Any history of science will usually mention his using the angular difference between summer solstice noon sunlight striking Syrene (Aswan) and Alexandria in order to calculate the Earth’s circumference. Historians usually hold up this enterprise as evidence of Eratosthenes’ genius, but the uncertainty of his facts indicates a knowledge once known, but lost or forgotten.
Oliver Sacks in ‘The River of Consciousness’ titles the last chapter ‘Scotoma: Forgetting and Neglect in Science,’ in which he talks about the scientific community losing knowledge, putting the old accepted knowledge down a ‘scotoma’ – literally, a blind spot, or as here, a ‘memory hole’ or gap in consciousness:
Scotoma, surprisingly common in all fields of science... involves a loss of knowledge, a forgetting of insights that once seemed clearly established, and sometimes a regression to less perceptive explanations. What makes an observation or a new idea acceptable, discussable, memorable? What may prevent it from being so, despite its clear importance and value?[2]
Descartes suspected that many of the ancients kept their methods secret because they feared that the simplicity of those methods would make people think less of them as philosophers.
Telescopes and other instruments sitting on satellites outside the Earth’s atmosphere let humankind see new realities in the most distant reaches of space, and even confirm ancient systems. For example, in the early 1990s the Cosmic Background Explorer satellite investigated the cosmic microwave background radiation and allowed NASA scientists to map microwave light in the Earth's direction of motion.
The blueshift and redshift differential indicates that our cosmic neighborhood is clipping through space at about 1/500th the speed of light. If you think of the number of arc seconds in a circle and say that’s how many knots per hour we’re sailing, you would be pretty close to the odometer. APOD published a four-year cosmic microwave background map on April 3, 2022 and asked, ‘Why are we moving so fast? What is out there?’
The great and inimitable oral historian, Studs Terkel, used the stories of everyday people to paint a picture of society’s health, like a doctor taking the temperature of a whole community. By listening to many people from all walks of life, Terkel found a way to make their voices his voice, to show through their words what he saw in America:
Among those I've encountered in the making of this book are... the blue-collar housewife who, after mothering nine, says: "I don't like the word 'dream.' I don't even want to specify it as American. What I'm beginning to understand is there's a human possibility. That's where all the excitement is. If you can be part of that, you're aware and alive. It's not a dream, it's possible. It's everyday stuff.”[3]

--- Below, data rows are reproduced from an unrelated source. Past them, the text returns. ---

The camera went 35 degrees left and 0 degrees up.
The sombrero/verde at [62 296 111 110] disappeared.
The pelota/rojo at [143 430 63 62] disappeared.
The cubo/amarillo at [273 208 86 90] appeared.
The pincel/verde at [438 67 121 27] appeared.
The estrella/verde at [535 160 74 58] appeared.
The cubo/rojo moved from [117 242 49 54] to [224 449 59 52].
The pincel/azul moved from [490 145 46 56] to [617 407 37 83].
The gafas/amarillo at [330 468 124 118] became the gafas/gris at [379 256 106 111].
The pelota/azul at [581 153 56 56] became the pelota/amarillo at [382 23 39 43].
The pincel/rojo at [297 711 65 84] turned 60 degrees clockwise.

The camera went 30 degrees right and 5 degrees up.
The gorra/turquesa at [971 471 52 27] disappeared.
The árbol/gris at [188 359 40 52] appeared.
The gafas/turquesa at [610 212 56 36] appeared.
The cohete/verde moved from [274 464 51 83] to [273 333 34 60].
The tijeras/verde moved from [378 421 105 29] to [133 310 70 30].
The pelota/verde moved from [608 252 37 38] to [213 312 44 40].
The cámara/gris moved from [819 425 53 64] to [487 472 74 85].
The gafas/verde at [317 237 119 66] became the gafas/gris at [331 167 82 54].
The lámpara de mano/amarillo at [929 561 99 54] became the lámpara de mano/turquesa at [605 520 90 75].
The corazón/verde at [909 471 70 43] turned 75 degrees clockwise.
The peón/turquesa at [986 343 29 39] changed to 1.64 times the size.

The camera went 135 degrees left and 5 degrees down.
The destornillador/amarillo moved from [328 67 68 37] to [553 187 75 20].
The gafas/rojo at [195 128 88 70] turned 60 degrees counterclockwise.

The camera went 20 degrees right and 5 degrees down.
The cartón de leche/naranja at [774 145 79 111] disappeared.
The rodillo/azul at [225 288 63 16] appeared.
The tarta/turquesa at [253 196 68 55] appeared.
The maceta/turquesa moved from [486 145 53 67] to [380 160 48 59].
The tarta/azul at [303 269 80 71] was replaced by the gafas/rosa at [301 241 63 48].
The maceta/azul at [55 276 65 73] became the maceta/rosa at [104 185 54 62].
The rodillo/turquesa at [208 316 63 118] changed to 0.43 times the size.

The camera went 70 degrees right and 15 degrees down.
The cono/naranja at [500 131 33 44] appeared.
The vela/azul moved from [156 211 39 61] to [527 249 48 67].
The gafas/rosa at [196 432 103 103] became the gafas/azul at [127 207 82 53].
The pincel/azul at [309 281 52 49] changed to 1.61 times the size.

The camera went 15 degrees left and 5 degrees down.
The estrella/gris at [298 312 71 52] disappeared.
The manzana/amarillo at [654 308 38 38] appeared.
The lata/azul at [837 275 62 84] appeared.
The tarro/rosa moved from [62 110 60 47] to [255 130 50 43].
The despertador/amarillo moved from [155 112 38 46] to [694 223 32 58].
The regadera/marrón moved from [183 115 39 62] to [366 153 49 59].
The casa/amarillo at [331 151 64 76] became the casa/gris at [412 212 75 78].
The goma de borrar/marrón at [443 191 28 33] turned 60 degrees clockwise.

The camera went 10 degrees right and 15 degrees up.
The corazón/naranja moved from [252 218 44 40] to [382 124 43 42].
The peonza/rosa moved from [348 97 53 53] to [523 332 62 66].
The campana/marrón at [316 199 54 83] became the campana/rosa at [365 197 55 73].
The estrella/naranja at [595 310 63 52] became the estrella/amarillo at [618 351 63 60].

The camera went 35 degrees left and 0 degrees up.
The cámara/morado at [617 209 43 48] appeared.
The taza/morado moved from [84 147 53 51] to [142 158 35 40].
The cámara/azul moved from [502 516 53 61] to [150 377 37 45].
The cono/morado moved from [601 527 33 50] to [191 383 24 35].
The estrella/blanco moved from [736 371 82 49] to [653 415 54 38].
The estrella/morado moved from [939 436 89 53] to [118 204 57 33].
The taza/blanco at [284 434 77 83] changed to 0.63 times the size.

The hidden realities of life on Earth have always appealed to us, too, even the realities tucked away within human beings. As Studs Terkel loved everything about Chicago, so our man as a teenager became fascinated with Appalachia. In that long-ago time he would listen to people and imitate their voices, picking up accents and mannerisms from characters like Johnny, a farm manager from Kentucky, or Icy, the family’s babysitter from West Virginia. Imitating those voices was flattery of the hill people, the ‘hillbillies’ – not condescension.
‘The Foxfire Book’ on Appalachian culture gave him directions to build a pedal-powered lathe using a strip of deerskin and a springy sapling. That book and the people themselves helped him know the wisdom in the hills. You can find an ignorant hillbilly, of course. Icy Hines would smoke her Pall Mall straights down to the nub and tell of growing up in the hollows. One day she was puffing away behind her cloud of blue smoke and delivered her verdict on the space program as Jonah watched an Apollo mission blastoff: ‘Fake, like a movie... government conspiracy filmed in the desert out in Nevada.’
Upon returning to the United States after a long absence, our man found delight in rediscovering some authentic American voices that had been less accessible overseas. One such was Wendell Berry, the Kentucky poet, farmer and writer. Reading him again was like meeting an old friend after many years. In ‘Life is a Miracle’, mainly a diatribe against one pompous author, a frustrated Berry offers this observation:
Science has to do, famously, with theory. ‘Theory,’ at root, is related to the word theater’; it has to do with watching, with observation. A scientific theory is an aid to observation. It involves assumptions that appear to be consistent with known facts. It is not proven; it is useful because it may lead to evidence or to proofs.[4]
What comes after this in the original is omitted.